二度目の顔合わせだが、目の前の店員の言動からして「繊細」さなんて皆無だと思っていた。だが悟空の手つきは壊れ物を扱うように優しい。
確か彼はこういった細かい事が苦手だったはずで…

(なんだ?)

何故知りもしない男の苦手などを知っているのだろうか。誰かと間違えたのか。
ベジータは思案しながら腰を深くしようと動かし、気付いた。

椅子には背もたれがなかったのだ。

ぐらついた体勢を慌てて直し、今の間抜けな醜態を気付かれていないか彼をちらりと見る。
悟空は今だに薔薇を選んでいたため気付いていない。ベジータは全身から息を吐いた。

(ったく、相変わらず鈍い野郎だぜ。戦闘とは大違い……なんなんださっきから)

無意識に考えてしまう戯れ言。
意識を背けようと視線を横にずらした時。
偶然、視界に入ったその花達にベジータは不思議と魅入ってしまった。
鮮やかな濃い橙色の花に寄り添うように、紺色の花がもたれ掛かっている。
ベジータは無意識にそっと指を伸ばして触れた。瞬間、ぴりっと走る小さな痛みに呻き指を戻す。

白を染めるように筋を描くのは赤い…。

「大丈夫か!?」

慌てて走ってきたらしい悟空はベジータの指をぐっと掴み口に含んだ。あまりの出来事にベジータはぴしり、と固まる。その間に悟空は指の傷口を甘噛みして吸う。

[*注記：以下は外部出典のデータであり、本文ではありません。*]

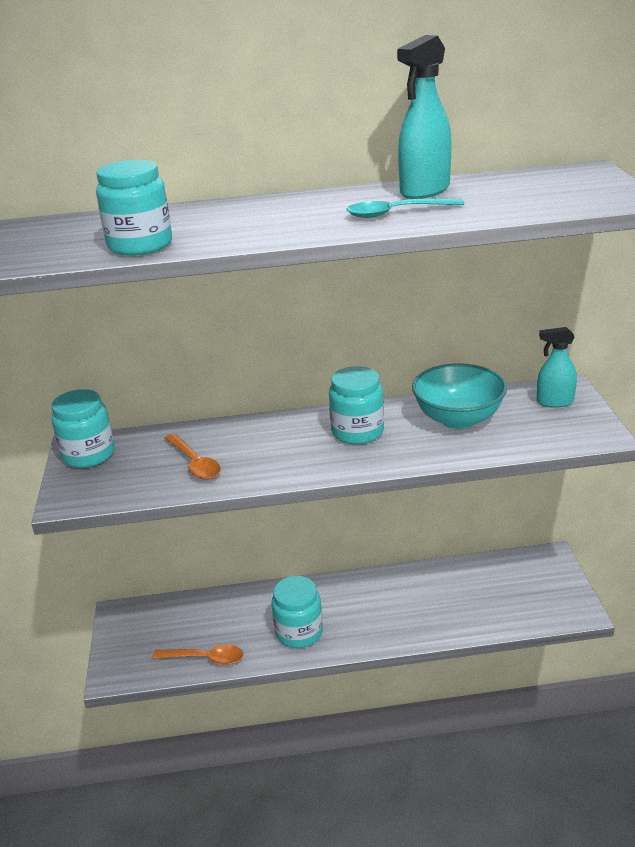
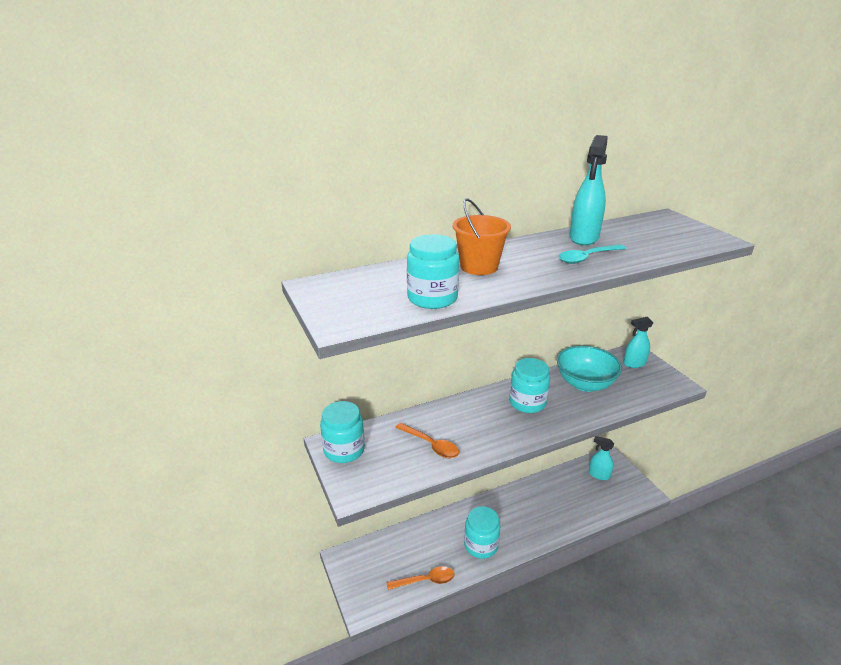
camera: 20 degrees left, 0 degrees up
(239, 216) = (479, 267): none -> orange bucket
(520, 576) = (599, 475): none -> turquoise spray bottle

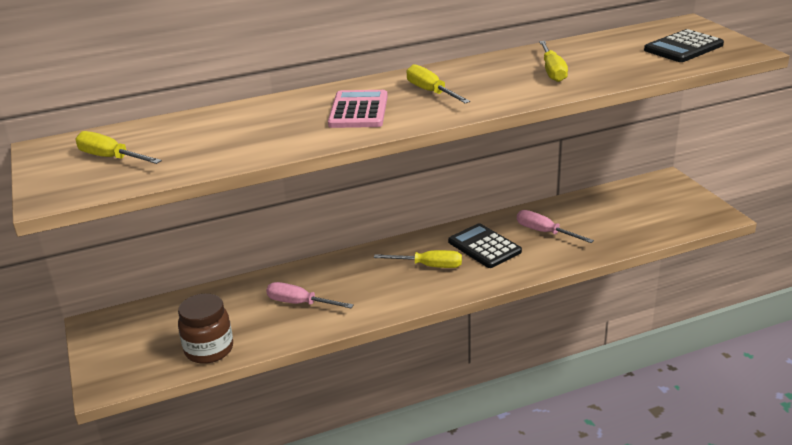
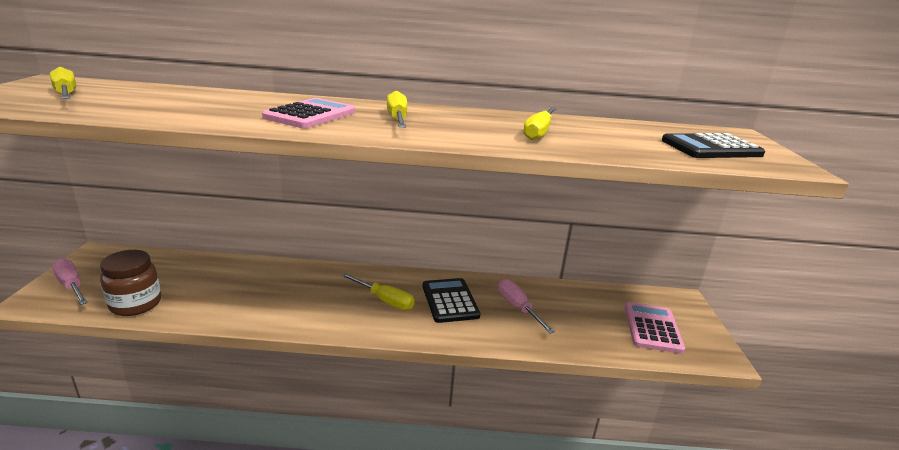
camera: 20 degrees right, 5 degrees down
(299, 303) = (248, 292): pink screwdriver -> pink screwdriver (71, 285)
(659, 212) = (652, 328): none -> pink calculator

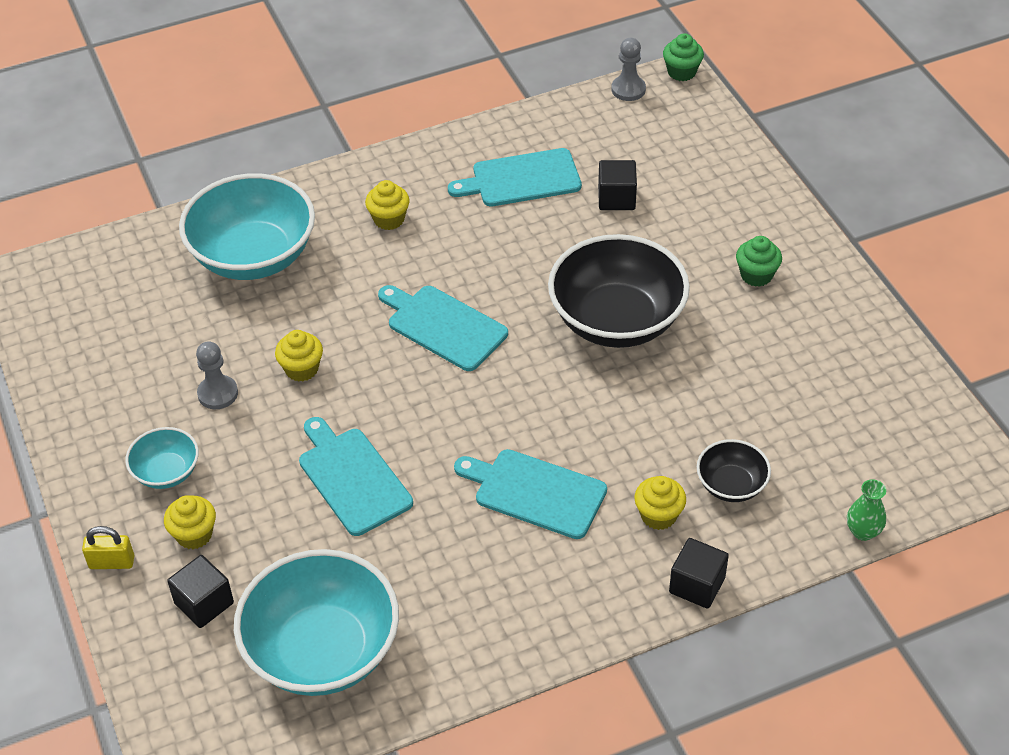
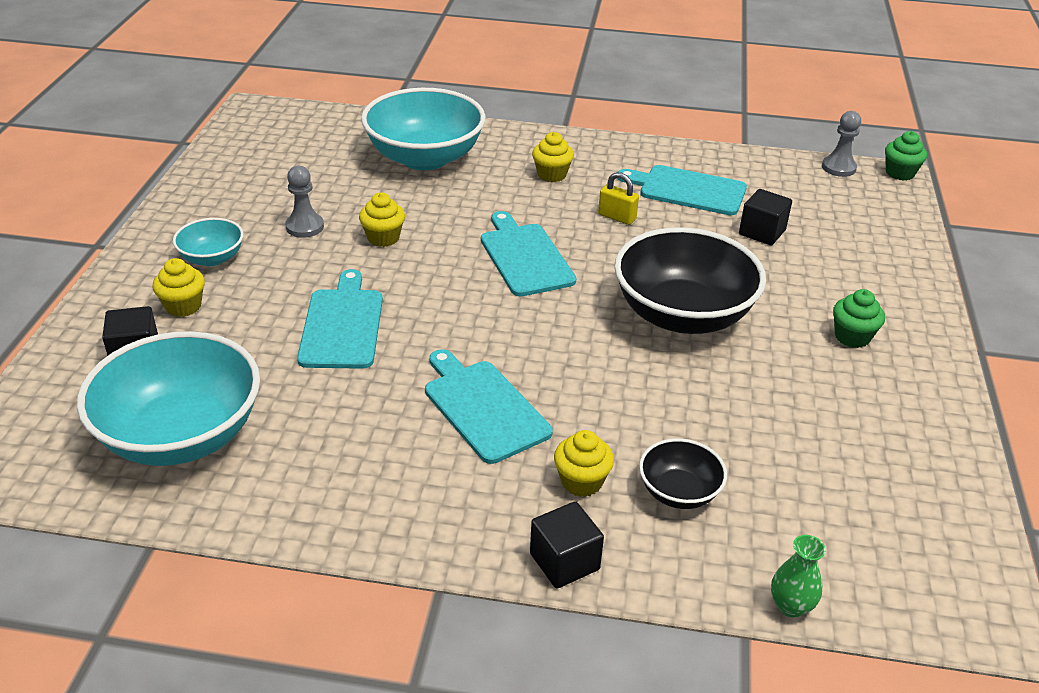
camera: 30 degrees right, 10 degrees down
(112, 562) = (107, 296): yellow padlock -> yellow padlock (617, 217)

ぬるりとした温さにベジータは我に還り、そして指が口から抜けるのを確認すると勢いよく悟空の頬を殴った。
悟空はぐらつく体を持ち堪え、舌先からべっと何かを出し指でそれを摘まむ。小さな棘だ。
「い、いきなり何しやがるんだ貴様は!この変態野郎!」

「おめぇが触った花の棘、致死にはなんねぇけど毒があったんだ」

悟空は静かに淡々と延べる。ベジータは毒という単語に反応して大人しくなる。

「早く取らねぇと大変な事になっちまってた。気ぃつけろよベジータ、オラ達もうただの人間なんだから」


それは何気なくかけた言葉だったのだろう。

しかし、ベジータの脳内には衝撃が走った。


「おい貴様…」


固いベジータの声音に、悟空も失態に気がつく。